Figure 1.8 diagrams the action of a convex lens -- that is, a lens which is thicker at its centre than at its edges.


He then defines concave lenses as follows:

In Fig. 1.9 the action of a concave lens is sketched. In this case the lens is thicker at the edge and thus retards the wave front more at the edge than at the centre and increases the divergence.


Smith's definition of a convex lens is obviously not at all rigorous, but, when using figure 1.8 as a reference, one can see that the edges of the lens do indeed seem to clearly be thicker than the centre region of the lens.

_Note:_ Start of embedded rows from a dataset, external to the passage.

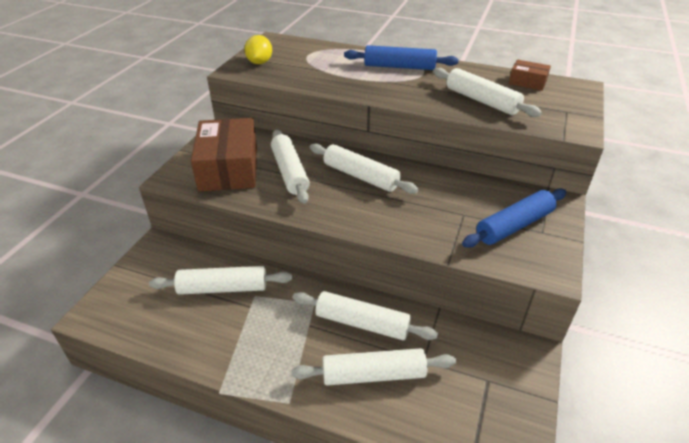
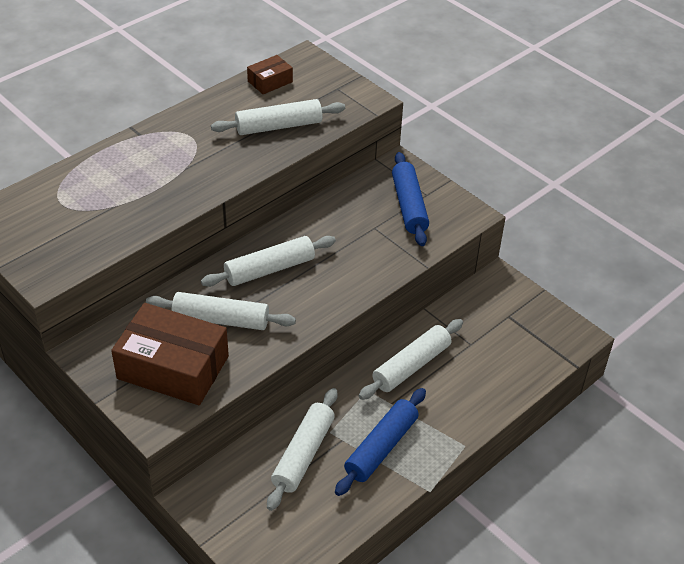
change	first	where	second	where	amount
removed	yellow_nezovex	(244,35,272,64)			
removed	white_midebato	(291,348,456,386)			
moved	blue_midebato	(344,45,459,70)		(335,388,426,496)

However, if one looks at other commonly used images of lenses, such as those from the Wikipedia article for lens, it is not at all clear that this definition is valid:

(Attribution: DrBob at the English language Wikipedia)

(Attribution: Fir0002 on en.wikipedia)
This is in contrast to the definition of concave lens, which does seem to remain valid:

(Attribution: DrBob at the English language Wikipedia)

(Attribution: Fir0002 on en.wikipedia)
It seems to me that these lenses should be defined in terms of their radius of curvature: If $R_1$ is the radius of the first edge, and $R_2$ is the radius of the second edge, then convex lenses are lenses with radius of curvature $R_1 = -R_2$, where $R_2 > 0$, and concave lenses are lenses with radius of curvature $R_2 = -R_1$, where $R_1 < 0$.
So my questions are as follows:

*

*Is the author's definition valid?

*Is my definition valid?

*What is the general definition of a "convex lens"?

I would greatly appreciate it if people would please take the time to clarify this.
 A: A good definition for me is: if the surfaces of each side are sections of a sphere and the thickness of the centre is smaller than the edges its a divergent lens. If it is bigger, it is a convergent lens. The radius can also be infinite in one of the sides, that means one of them can be plane. 
A: The degree of varying thickness in the lens is not a rigorous method of knowing what type of lens you have. It may work if it is a biconcave or biconvex lens but not for the others. If you have a lens at hand and want to find its nature, try finding its focal point. If the focal point is positive (converges light), it is a convex lens and if it is negative (diverges light), it is a concave lens.
A: My apologies everyone; I was misunderstanding the terminology. 
https://www.newport.com/medias/sys_master/images/images/h6d/hde/8933922275358/BI-CONVE-XLE-S.pdf
https://www.newport.com/f/ar14-n-bk7-bi-convex-lenses
The spec. sheets for the biconvex lenses describe "Center Thickness" as $T_c$. This is in accordance with what the textbook author describes, as well as $d$ in the Wikipedia article.
Thank you to the people who took the time to post comments.